Jean-Paul Civeyrac dresse le portrait d’un étudiant en pleine initiation à la vie parisienne, amoureuse et cinéphile, relatant sans concessions la fébrilité des sentiments et des opinions.
Jean-Paul Civeyrac est l’un des plus sensibles cinéastes français d’aujourd’hui. Il aborde ici la société actuelle en creux, par le prisme d’un petit groupe de jeunes cinéphiles à Paris (mention spéciale à tous les acteurs, majoritairement inconnus). Étienne (exceptionnel Andranic Manet), figure centrale du récit, vient de province, et « monte » à Paris pour faire des études de cinéma à l’université. Il est en pleine éducation sentimentale et intellectuelle, se cherche encore, en plein doute artistique et amoureux. Ses rencontres, de colocataires qui se succèdent aux camarades de la fac, sont pour lui des guides qui nourrissent sa passion autant qu’ils bousculent ses illusions. Presque mutique, il prend rarement part aux débats qui s’organisent sur les films ou les rapports humains. Il observe. En véritable personnage romantique, il pourrait provenir d’un roman de Hermann Hesse.
Après Des filles en noir (2010) à la tonalité âpre, et Mon amie Victoria (2014) plus romanesque, ce nouveau film se situe entre les deux, à la fois léger (parfois drôle au gré des discussions cinéphiliques) et grave (la mort, l’échec), entre une ferveur insouciante et une mélancolie du désespoir. Le film aborde ses sujets (l’amitié, l’amour, la politique, les idéaux…) par le biais du cinéma lui-même. Il questionne le rôle de la critique par le biais du personnage de Mathias, qui parle avec franchise du travail de ses camarades en reprochant le manque de sincérité de la plupart des films actuels. Un éloge sous-jacent s’établit envers un cinéma qui se préoccupe de ses contemporains sans être didactique.

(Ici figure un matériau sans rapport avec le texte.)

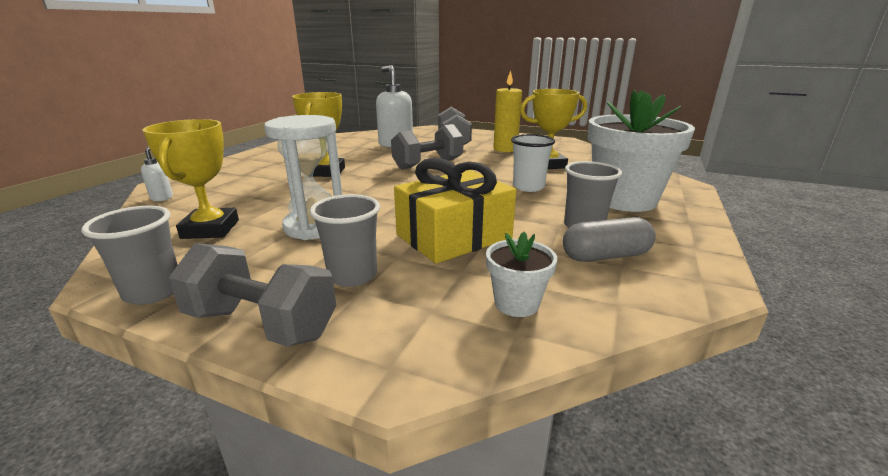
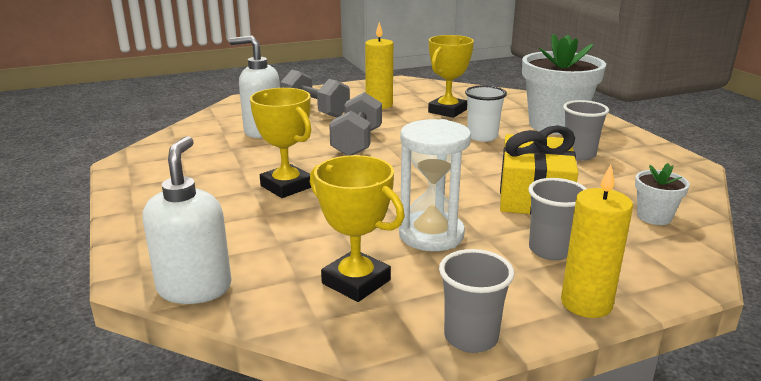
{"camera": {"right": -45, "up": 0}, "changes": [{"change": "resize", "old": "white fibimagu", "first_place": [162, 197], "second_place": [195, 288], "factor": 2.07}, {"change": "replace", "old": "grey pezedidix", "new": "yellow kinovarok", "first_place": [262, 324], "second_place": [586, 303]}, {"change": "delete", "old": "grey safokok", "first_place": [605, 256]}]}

Dans la confiance des moyens propres au cinéma, et non ceux de la littérature ou du théâtre, Civeyrac est dans la lignée des préceptes de Robert Bresson. On retrouve d’ailleurs, comme chez ce dernier, une mise en scène économe, une ascèse jouant avec les ellipses, les cadrages découpant les corps… Dans la continuité d’un cinéma d’auteur exigeant post-Nouvelle Vague (on pense à Jean Eustache et Mes petites amoureuses, Jean-Paul Civeyrac serait le chaînon manquant entre Jean-Claude Brisseau et Philippe Garrel.
Même si on peut situer le film dans un temps très proche (à la radio, il est question des dernières élections françaises), la jeunesse observée est hors du temps. Cette impression est accentuée par un noir et blanc au caractère intemporel et poétique. Mêlant la stylisation et le réalisme, le romanesque et le politique, Mes provinciales tient en équilibre entre l’explicite (les bavardages sur les films), et des sentiments non exprimés. C’est dans ces non-dits que le film est le plus émouvant. Une grâce survient, proche d’un mysticisme, qui connecte les individus les uns aux autres par des visages en gros plan auréolés de lumière.